Seriously, for me the downside of the Nano is the lack of FM tuner. Mp3's are great, but sometimes you just want to listen to radio.
Looks like you need one of these. The only radio shows I have any interest in listening to are on when I'm asleep or at work; this solves both problems.
If Apple had to scrap firewire from the Nano, either for price or space restrictions, how are they going to add an AM/FM radio? How about all of us, who are the majority I'd assume, who absolutely never want to deal with the staticy medium known as radio ever again? Why should we pay for the desires of a small few when you will be more than happy with something like an iRiver anyway?

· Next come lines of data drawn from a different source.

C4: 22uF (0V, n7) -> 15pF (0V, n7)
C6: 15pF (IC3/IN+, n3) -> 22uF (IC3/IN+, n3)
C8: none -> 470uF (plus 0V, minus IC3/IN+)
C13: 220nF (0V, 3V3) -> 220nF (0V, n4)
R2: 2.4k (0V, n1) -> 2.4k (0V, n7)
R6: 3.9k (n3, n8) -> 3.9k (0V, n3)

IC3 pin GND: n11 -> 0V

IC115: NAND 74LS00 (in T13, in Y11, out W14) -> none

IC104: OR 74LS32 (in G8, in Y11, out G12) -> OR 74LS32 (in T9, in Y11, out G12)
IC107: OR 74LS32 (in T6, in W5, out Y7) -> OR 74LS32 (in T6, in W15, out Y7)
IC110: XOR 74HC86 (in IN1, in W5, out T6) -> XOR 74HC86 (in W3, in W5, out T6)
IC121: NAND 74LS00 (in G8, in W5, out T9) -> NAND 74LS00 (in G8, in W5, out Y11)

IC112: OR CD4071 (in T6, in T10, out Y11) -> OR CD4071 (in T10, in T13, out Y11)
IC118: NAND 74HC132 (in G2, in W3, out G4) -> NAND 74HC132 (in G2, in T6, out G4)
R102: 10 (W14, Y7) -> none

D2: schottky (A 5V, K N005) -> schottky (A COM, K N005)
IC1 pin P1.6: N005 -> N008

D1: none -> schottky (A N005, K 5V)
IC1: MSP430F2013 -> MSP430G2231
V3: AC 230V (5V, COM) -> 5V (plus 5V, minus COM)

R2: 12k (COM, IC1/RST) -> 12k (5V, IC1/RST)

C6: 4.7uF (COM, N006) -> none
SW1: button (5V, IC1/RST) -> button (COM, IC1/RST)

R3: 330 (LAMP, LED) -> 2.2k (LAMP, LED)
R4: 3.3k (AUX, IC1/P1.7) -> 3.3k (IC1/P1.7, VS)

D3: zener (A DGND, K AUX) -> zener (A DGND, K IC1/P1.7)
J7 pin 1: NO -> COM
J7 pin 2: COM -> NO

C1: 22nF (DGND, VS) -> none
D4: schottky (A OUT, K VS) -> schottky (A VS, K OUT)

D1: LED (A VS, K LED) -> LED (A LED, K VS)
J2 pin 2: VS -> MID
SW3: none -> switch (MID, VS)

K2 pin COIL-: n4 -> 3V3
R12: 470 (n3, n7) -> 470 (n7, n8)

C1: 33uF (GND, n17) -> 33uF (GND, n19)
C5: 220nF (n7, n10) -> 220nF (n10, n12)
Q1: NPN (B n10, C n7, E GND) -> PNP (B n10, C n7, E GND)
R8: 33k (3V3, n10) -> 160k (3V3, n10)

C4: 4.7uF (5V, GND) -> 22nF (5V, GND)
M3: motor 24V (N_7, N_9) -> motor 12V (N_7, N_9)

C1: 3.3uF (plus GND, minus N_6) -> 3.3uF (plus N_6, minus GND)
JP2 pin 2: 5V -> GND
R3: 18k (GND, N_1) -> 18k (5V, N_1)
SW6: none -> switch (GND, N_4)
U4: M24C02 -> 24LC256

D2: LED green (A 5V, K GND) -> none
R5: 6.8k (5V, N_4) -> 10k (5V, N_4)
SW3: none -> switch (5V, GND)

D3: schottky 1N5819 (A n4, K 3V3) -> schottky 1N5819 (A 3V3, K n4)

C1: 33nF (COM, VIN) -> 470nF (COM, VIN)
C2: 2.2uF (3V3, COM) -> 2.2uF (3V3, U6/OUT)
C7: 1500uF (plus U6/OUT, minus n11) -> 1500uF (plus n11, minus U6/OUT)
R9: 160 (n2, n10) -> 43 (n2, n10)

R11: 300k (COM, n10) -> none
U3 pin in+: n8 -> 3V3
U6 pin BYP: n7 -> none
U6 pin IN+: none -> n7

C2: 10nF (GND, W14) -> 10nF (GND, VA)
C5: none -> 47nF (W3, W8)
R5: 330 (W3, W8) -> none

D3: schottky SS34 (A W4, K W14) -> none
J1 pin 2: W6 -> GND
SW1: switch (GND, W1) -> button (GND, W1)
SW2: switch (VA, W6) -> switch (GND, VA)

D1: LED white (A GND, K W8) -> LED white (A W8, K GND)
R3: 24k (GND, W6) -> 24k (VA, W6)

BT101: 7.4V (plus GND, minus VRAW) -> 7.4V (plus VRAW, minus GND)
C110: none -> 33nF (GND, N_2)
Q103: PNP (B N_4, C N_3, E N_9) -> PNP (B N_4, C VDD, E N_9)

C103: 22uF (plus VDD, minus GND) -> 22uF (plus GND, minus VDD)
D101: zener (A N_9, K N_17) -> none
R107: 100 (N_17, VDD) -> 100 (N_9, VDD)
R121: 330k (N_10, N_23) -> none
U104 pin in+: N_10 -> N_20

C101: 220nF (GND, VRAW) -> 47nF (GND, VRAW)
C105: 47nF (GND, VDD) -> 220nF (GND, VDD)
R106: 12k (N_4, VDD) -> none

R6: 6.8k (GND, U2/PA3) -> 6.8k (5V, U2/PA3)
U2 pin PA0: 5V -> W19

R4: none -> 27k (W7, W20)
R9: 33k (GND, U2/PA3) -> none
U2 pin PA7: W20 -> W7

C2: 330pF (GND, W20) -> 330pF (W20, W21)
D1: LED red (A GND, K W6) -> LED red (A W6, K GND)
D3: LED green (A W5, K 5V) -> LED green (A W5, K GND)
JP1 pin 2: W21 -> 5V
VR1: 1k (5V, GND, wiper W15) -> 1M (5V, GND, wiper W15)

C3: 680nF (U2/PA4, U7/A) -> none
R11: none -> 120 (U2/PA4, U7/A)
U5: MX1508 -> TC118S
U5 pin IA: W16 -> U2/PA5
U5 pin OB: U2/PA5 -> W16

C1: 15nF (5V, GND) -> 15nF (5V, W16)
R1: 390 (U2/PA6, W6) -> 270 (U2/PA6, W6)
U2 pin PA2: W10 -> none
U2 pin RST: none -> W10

Besides, the very nature of navigating radio voids the simplicity of the iPod's interface anyway. AM, FM, frequency scanning, memory presets. Integrating a radio would mean adding a UI for it that totally contradicts the rest of the iPod's navigation menus in logic.
Do you really think Apple fails to include a tuner because of FM piracy? The same people lame enough to record a song, crossfaded with another, and with a DJ yapping over it from the radio will load their favorite p2p app and get a clean copy in 2 minutes.
And they're geeks, so they're used to plunking down cash for computer upgrades and broadband upgrades more quickly than others.
Exactly, things they have to pay for to obtain.
The Linux desktop market is maybe 1 or 2%. Factor in those who would much rather use a p2p app to obtain music and it splits even further. Next, factor in those who hate the idea of any DRM or corporate control of their software or media, and your 2% shrinks again. Then, don't forget all those who won't touch anything unless the source is available. Beginning to see why it's a bad idea?
The general geek attitude is, "If no one does it the way I like, I'll figure out a way to make it happen, within my limited means." There's absolutely nothing wrong with that, but there's a reason Midas and Monroe don't have to place ads during a gearhead program.